According to a report by Value Village, the average North American disposes of 81 pounds of textiles every year. So imagine the amount of fabrics, supplies, and materials that go to waste in garment-production facilities where, in the age of fast fashion, seasonal collections are pumped out at record speeds and trends are as plentiful as they are fleeting.
It’s a problem that has, undoubtedly, contributed to the textile sector’s label as one of the most polluting industries in the world. In Vancouver, however, one volunteer-driven group has been combating local textile waste for years—long before recycling and thrifting were considered cool.
Since 2009, Our Social Fabric has been collecting unused cloth from local designers and garment manufacturers and selling them to students, eager craftspeople, and everyday sewers at rock-bottom prices. The nonprofit has grown exponentially since then and now stocks donations from film and theatre sets, estate closures, and more.
Carol Smith, a long-time volunteer and now board member at OSF, recalls stumbling upon one of the organization’s monthly sales in 2011. At that time, the event was running out of a small storage locker in East Vancouver. “I thought it was a fantastic opportunity to take fabric that would otherwise have gone into the garbage or dump and put it back in the hands of people who were excited about doing something with unwanted fabrics,” she tells the Georgia Straight by phone.

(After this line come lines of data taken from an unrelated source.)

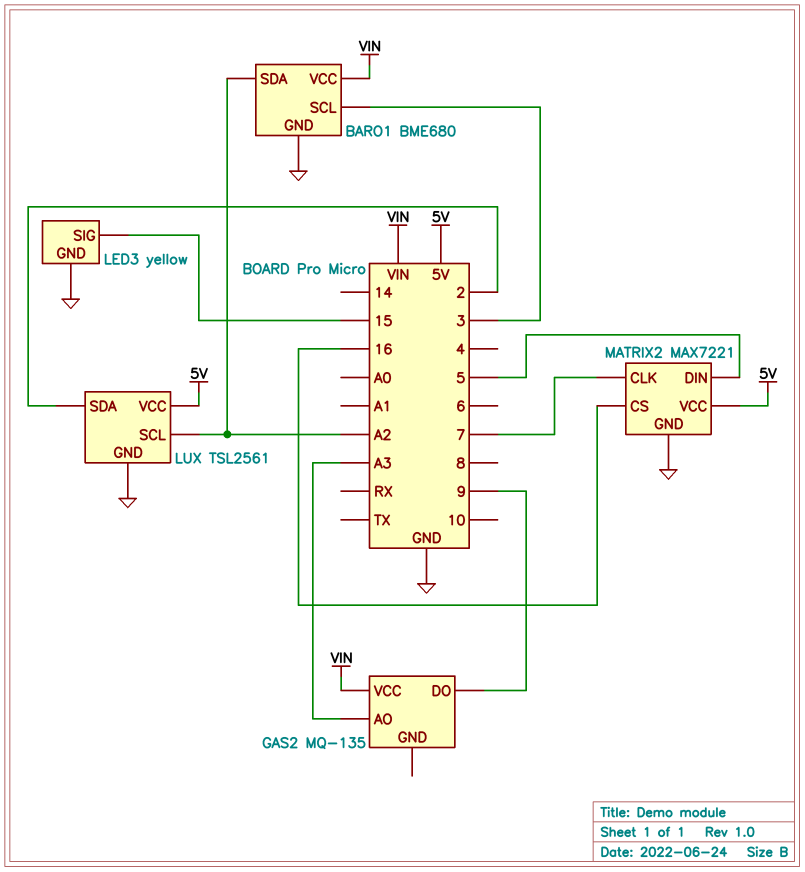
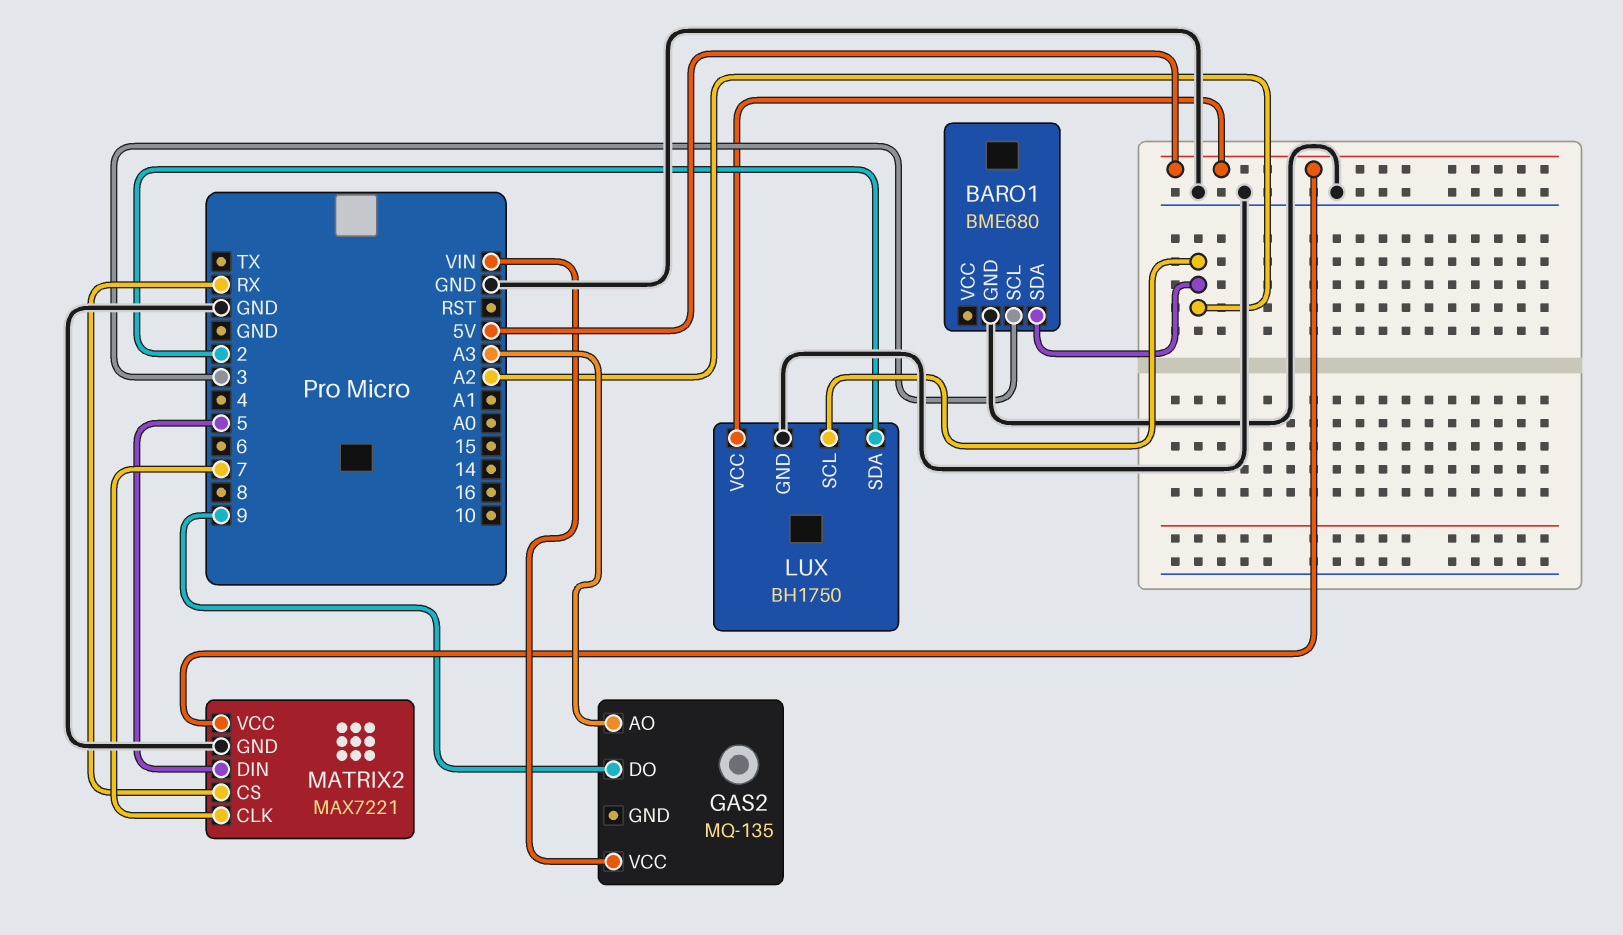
BARO1 pin VCC: VIN -> none
LED3: yellow -> none
LED3 pin GND: GND -> none
LED3 pin SIG: 15 -> none
LUX: TSL2561 -> BH1750
MATRIX2 pin CS: 16 -> RX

These days, OSF operates from a dedicated storefront in Strathcona, where experienced and amateur sewers alike regularly flock to score deals on high-quality textiles. Past sales have included cotton bamboo, silk, merino wool, and denim. Technical, upholstery, and drapery fabrics are also available, as well as supplies such as zippers and cone thread.
Many of the items are brand-new but may be deemed “unusable” by various industries because they’re from a previous season or perhaps were shipped in the wrong colour. “There’s not necessarily anything wrong with the fabric,” Smith explains. “It just no longer works in the manufacturing plant or wherever it’s from.”
Fabrics are sold at 10 to 20 percent of the original retail price, with few materials exceeding $10 per metre. “Everyone who walks in is very happy,” Smith adds. “They’re local designers; they’re grandmas sewing for their grandchildren. They’re crafters; they’re people looking for fabric to make costumes.”
All of the proceeds from OSF’s sales help pay the nonprofit’s rent, utilities, and other expenses. A number of board members and volunteers also craft blankets from the unused textiles to distribute to folks living in the Downtown Eastside. In addition, Smith says that she and the other board members are working on establishing a scholarship for eco-minded student designers.
“That’s one way we’re trying to help local designers or anyone who’s looking to become a designer in the garment industry or fashion industry,” she says. “We’d like to support people who have upcycling and recycling as their main focus.”
OSF’s next sale takes place on Tuesday (May 23), from 10 a.m. to 1 p.m., at 340–1275 Venables Street. First timers should arrive early, as past sales have been known to draw lineups before the doors open. Smith says they have received an increasing number of donations in recent years as more industries realize the importance of diverting bolts and scraps of fabric from landfills. She also loves seeing what regular attendees are able to create with the discarded cloth.
“There’s a passion for textiles and fabric, but there’s also a passion for our ecosystem and not wasting stuff,” she says.